I surmised that each of these log entries was created by one attempt to create the new index. Each attempt to create the new index was caused by one event processed by Logstash. And, of course, each event was a syslog message, an httpd log, or a suricata network event. Naturally, I have many systems that auto-update at midnight on the 1st of the month followed by a reboot. Each of these triggers quite a bit of network traffic and therefore creates many suricata logs. Thus, the perfect storm was created, dozens of devices updating caused billions of error logs to fill up my logging server.

After reading the linked document, I determined that the fastest way to get back up and running was to simply stop all the services, remove the index template that Logstash had created, then allow it to re-generate it on first startup. It was a fairly quick fix:

sudo systemctl stop logstash
sudo systemctl stop elasticsearch

curl -X DELETE  localhost:9200/_template/logstash

sudo systemctl start elasticsearch
sleep 120  #coffee break
sudo systemctl start logstash

Soon after, the system was back up and running. However, it turned out that there was more damage than I first thought.

In addition to Suricata network IDS, I also use Wazuh host IDS. Wazuh is based on Ossec, a trusty alerting engine for the paranoid and security-minded sysadmin. Part of ossec’s functionality is to read system logs in real time to detect potentially malicious activity. Normally this is a very useful feature, but that fateful night it caused the death of a second system.
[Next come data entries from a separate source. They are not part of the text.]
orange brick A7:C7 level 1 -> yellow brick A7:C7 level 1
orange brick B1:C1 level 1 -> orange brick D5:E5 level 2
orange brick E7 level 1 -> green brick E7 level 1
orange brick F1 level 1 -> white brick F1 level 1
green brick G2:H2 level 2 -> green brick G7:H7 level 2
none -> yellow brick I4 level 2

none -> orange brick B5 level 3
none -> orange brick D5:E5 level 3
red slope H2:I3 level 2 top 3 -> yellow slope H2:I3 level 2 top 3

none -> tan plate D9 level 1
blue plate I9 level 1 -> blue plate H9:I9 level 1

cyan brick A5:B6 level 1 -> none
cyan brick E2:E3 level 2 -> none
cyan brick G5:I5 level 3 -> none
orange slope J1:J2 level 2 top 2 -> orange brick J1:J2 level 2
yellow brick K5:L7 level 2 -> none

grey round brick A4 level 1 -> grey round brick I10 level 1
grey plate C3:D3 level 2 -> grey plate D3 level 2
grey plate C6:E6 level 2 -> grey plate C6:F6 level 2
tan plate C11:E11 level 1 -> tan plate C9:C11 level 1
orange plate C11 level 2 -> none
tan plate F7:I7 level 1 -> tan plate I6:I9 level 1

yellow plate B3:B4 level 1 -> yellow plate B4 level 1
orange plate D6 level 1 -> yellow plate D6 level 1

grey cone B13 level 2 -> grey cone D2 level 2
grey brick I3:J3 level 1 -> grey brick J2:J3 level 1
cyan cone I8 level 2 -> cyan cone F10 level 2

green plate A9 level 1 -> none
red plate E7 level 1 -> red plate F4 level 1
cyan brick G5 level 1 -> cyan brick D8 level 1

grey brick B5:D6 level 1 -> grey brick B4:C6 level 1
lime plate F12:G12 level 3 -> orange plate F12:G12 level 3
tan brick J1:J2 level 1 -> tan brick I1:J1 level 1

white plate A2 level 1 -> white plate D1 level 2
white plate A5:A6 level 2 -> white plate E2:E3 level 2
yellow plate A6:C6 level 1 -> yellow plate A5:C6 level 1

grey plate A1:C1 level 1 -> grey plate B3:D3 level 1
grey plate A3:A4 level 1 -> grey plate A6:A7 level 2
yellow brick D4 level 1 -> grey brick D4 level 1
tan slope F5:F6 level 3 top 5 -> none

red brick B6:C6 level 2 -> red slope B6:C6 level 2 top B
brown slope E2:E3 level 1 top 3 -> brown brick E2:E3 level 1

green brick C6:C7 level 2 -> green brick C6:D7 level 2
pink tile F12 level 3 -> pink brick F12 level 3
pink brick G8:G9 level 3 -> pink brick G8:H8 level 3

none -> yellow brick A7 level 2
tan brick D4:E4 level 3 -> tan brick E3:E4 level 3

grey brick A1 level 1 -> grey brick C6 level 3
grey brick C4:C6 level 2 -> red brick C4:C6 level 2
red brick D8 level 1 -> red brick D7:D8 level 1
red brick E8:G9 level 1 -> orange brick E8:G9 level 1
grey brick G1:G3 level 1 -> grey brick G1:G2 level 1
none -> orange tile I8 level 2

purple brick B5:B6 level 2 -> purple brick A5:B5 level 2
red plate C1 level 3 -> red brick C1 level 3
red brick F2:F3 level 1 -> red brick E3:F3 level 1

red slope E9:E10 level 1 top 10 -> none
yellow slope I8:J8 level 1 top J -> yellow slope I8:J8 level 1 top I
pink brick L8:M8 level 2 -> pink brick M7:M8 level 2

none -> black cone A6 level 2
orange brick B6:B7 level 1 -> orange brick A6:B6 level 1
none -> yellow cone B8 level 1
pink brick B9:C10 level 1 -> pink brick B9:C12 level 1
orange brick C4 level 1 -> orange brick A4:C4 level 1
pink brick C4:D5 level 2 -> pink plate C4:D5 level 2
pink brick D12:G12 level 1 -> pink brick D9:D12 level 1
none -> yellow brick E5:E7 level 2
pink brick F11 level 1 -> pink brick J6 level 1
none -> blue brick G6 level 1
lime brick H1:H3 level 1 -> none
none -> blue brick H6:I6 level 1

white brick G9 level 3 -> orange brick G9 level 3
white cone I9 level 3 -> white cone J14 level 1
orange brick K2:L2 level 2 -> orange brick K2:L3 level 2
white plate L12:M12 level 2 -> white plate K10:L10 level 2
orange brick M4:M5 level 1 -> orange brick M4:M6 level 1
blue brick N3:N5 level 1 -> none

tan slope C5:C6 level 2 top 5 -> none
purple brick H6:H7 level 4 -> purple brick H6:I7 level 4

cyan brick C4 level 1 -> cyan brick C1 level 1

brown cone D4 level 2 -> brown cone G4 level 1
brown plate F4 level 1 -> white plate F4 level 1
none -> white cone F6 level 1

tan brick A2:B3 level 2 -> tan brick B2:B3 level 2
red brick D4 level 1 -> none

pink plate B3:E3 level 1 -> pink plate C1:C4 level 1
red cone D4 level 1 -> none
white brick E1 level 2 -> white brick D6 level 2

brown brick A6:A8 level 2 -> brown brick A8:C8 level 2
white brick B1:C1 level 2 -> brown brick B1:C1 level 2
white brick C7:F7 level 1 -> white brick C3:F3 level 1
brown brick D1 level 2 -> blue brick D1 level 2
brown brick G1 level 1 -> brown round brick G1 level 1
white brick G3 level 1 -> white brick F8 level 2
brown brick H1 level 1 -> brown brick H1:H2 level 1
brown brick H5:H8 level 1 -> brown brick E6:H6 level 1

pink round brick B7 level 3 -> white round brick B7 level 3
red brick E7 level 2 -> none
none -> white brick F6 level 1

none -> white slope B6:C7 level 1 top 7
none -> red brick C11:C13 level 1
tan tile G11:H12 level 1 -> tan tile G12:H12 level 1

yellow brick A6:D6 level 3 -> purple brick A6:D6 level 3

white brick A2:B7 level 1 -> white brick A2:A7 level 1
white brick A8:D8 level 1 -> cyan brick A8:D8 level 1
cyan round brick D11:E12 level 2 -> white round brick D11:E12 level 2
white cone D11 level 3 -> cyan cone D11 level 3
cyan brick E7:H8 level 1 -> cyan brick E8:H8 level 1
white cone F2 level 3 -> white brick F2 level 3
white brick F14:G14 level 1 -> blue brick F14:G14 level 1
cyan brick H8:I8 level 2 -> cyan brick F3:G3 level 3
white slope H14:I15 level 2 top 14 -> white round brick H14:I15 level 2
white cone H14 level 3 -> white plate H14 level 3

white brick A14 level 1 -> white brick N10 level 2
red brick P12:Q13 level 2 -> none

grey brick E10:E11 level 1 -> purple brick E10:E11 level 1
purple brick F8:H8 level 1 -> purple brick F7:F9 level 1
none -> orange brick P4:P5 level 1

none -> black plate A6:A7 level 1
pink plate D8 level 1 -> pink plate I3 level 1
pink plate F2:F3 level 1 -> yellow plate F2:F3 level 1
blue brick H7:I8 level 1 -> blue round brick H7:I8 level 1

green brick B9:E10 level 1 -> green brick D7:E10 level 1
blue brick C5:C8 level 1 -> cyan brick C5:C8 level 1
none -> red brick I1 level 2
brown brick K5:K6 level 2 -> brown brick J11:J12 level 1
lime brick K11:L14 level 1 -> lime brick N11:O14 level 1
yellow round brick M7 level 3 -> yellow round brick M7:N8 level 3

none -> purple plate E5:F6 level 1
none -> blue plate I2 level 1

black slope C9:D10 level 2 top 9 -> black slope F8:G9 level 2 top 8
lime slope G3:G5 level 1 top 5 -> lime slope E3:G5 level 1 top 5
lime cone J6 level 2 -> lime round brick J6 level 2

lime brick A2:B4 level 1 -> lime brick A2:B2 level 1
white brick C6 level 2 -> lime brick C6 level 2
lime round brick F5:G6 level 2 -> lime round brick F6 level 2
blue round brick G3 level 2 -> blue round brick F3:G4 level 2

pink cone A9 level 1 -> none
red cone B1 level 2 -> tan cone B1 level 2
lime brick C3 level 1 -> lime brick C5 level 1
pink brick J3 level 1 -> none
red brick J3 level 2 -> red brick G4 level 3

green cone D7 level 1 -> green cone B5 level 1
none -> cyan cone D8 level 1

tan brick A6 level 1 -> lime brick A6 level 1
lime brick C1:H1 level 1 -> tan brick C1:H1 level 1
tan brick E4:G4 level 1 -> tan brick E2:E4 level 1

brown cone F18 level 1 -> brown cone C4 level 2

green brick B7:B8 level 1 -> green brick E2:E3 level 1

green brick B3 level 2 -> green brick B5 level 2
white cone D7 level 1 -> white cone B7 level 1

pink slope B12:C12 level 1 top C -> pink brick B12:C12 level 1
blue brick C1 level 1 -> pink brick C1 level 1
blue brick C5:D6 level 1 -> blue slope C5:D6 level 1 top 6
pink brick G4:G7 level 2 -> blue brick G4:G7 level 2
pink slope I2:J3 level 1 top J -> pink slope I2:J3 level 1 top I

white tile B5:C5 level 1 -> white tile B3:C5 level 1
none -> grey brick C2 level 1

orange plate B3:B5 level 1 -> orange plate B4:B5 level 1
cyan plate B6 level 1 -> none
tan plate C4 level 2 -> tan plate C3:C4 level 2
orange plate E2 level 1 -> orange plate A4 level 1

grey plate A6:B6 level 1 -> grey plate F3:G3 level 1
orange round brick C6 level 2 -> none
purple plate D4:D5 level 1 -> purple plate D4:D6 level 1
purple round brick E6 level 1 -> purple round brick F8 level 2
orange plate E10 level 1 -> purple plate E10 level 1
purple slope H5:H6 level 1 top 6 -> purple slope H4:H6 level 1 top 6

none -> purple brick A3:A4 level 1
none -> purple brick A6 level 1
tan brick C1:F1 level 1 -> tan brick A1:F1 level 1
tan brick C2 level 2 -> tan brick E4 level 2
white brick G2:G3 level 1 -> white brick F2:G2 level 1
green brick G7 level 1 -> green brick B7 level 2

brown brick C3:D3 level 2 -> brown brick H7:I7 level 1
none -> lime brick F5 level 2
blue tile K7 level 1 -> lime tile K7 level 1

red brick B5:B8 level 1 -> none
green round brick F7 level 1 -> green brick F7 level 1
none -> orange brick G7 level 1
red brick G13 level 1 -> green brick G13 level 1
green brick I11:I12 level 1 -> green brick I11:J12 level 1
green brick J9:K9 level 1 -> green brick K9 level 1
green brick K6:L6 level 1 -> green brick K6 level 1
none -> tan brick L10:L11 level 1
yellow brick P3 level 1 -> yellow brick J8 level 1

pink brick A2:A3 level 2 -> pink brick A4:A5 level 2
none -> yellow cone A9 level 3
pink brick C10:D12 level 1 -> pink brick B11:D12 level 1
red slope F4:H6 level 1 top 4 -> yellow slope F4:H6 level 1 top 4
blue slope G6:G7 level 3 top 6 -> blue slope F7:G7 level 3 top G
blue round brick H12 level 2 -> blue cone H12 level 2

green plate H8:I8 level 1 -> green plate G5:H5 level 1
You see, each time a message logged containing the word error, an event is forwarded to the Ossec server. This is a good thing for it to do, since errors are usually good to know about. In this case, there were billions of errors, so the effort of decoding and indexing all of these events caused tremendous IO load on both the ossec server VM and the underlying KVM hypervisor. By about 09:00, this disk had also filled up with logs.

Now, most homelabbers thin provision. It’s the dirty secret we tell ourselves is okay. In my case, both my KVM systems were overprovisioned. When the syslog hurricane hit, both VMs on their respective hosts hit the lid on storage, causing all the other VMs to lock up after their devices were put into read-only mode. Once I had deleted some old indices and syslogs, I was able to shrink both qcow disks using qemu-img, de-ballooning the drives and unlocking IO for the rest of my machines.

By the end of this ordeal, I’ve learned some important lessons about overprovisioning and the very limited performance of cheap Celeron NUCs. I’ve probably done permanent damage to the cheap off-brand SSDs as well, but that was always a risk I was willing to take.

But really, my frustrations are directed at Elastic Stack. I don’t understand why it’s necessary to rapidly deprecate functionality that was once default so quickly, and I’m very frustrated by the lack of error rate limiting in Logstash. All of this could have been avoided if Elastic services were more focused on stability over flashy features that most deployments don’t use.

I’m considering moving away from ELK stack after this. It’s caused too many issues for what it gives me, and requires more maintenance than most of the actual applications I self-host.

As somebody in the software industry said, “your competition isn’t competitors, it’s Microsoft Excel”. I think in this case, the competition isn’t another log server, it’s grep itself.